Dans son exposé lors de ce panel, la Cheffe de division du centre développement et  transformation économique de l’OECD, Dr Annalisa Primi a indiqué que la question sur les approches multisectorielles et multidimensionnelles est importante pour le développement de l’Afrique. «Nous avons crée au niveau centre de développement, un dialogue politique sur les chaines de valeur et la transformation productive dans laquelle nous travaillons avec l’Afrique, l’Asie, l’Amérique latine et les pays de l’OCDE sur les politiques industrielles. Nous proposons des avis aux gouvernements dans la mise en œuvre des stratégies de transformation économiques», a-t-elle dit. Dr Annalisa Primi a ajouté que le centre développement et transformation économique de l’OECD a développé un outil intitulé ‘’Examen des politiques  de transformation économique (EPTE)’’. «Avec cet outil,  nous avons travaillé avec le gouvernement de l’Egypte, aujourd’hui nous travaillons avec le gouvernement du Togo et nous espérons évidement pouvoir contribuer à apprendre des expériences africaines avec les autres pays et les secteurs privés africains. Nous faisons également de la coordination entre les différents acteurs pour qu’ils arrivent  à travailler ensemble», a-t-elle relevé.

Pour sa part, le chef de division industrialisation de l’Agence du Nouveau Partenariat pour le Développement de l’Afrique (AUDA NEPAD), M. Kosi a expliqué les activités de l’NEPAD dans le cadre de l’industrialisation, la science, la technologie. «En termes de développement sectoriel, nous avons mis en place au niveau du comphensive Africa Agriculture Développement Programme (CADEP) et du mécanisme de compact et dans plusieurs Etats, un mécanisme qui nous permet d’agir, de communiquer et de regrouper tous les acteurs de développement et cela nous permet d’avoir une vision claire de ce que nous faisons», a-t-il affirmé.

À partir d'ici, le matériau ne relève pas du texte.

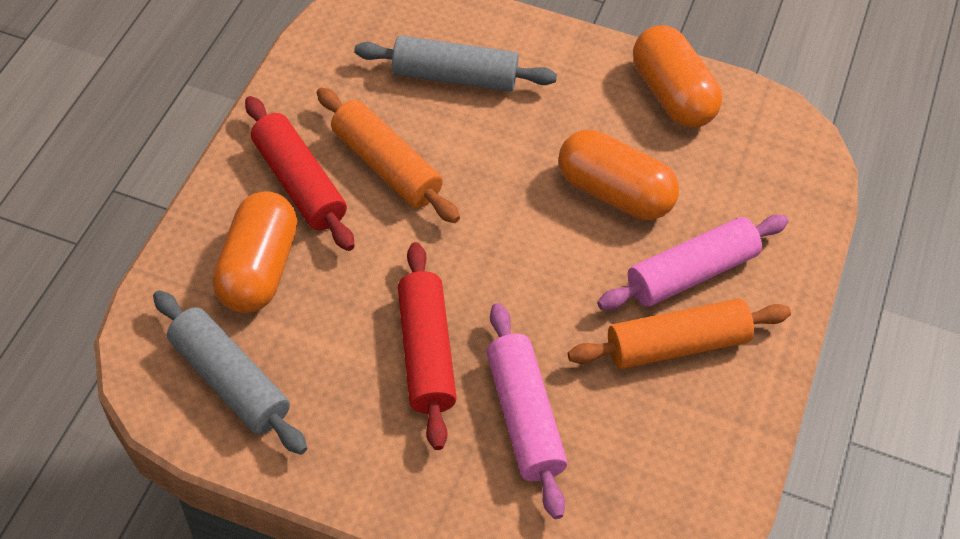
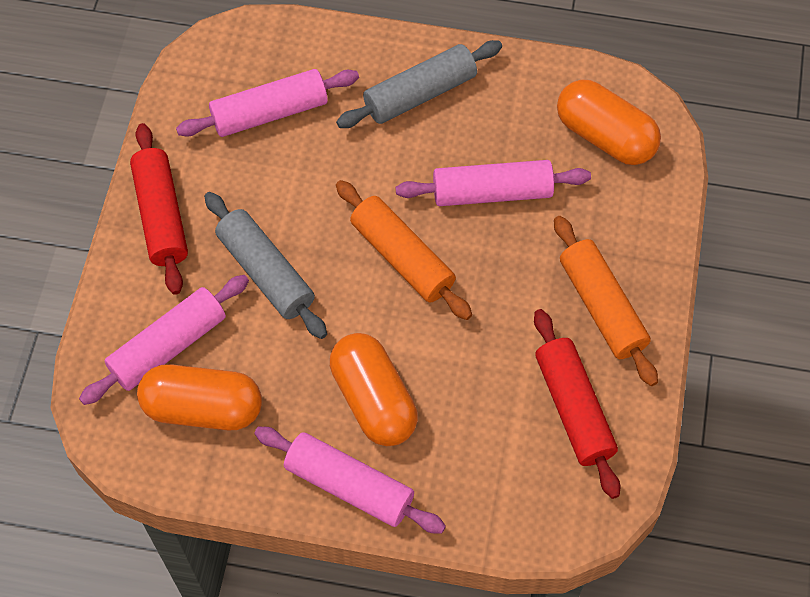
pink rolling pin: 2 -> 4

Pour l’économiste de l’OECD, Dr Abdoul Fadh Fofana, la thématique sur l’industrialisation amène de voir de façon holistique, les décisions qu’il faut dans le cadre du développement de nos économies. «Nous allons essayer de partager des expériences avec les acteurs concernés. Nous avons au niveau de l’OECD, un outil assez innovant, assez smart qui essaye de prendre en compte toutes les dimensions dans les politiques de développement», a-t-il conclu.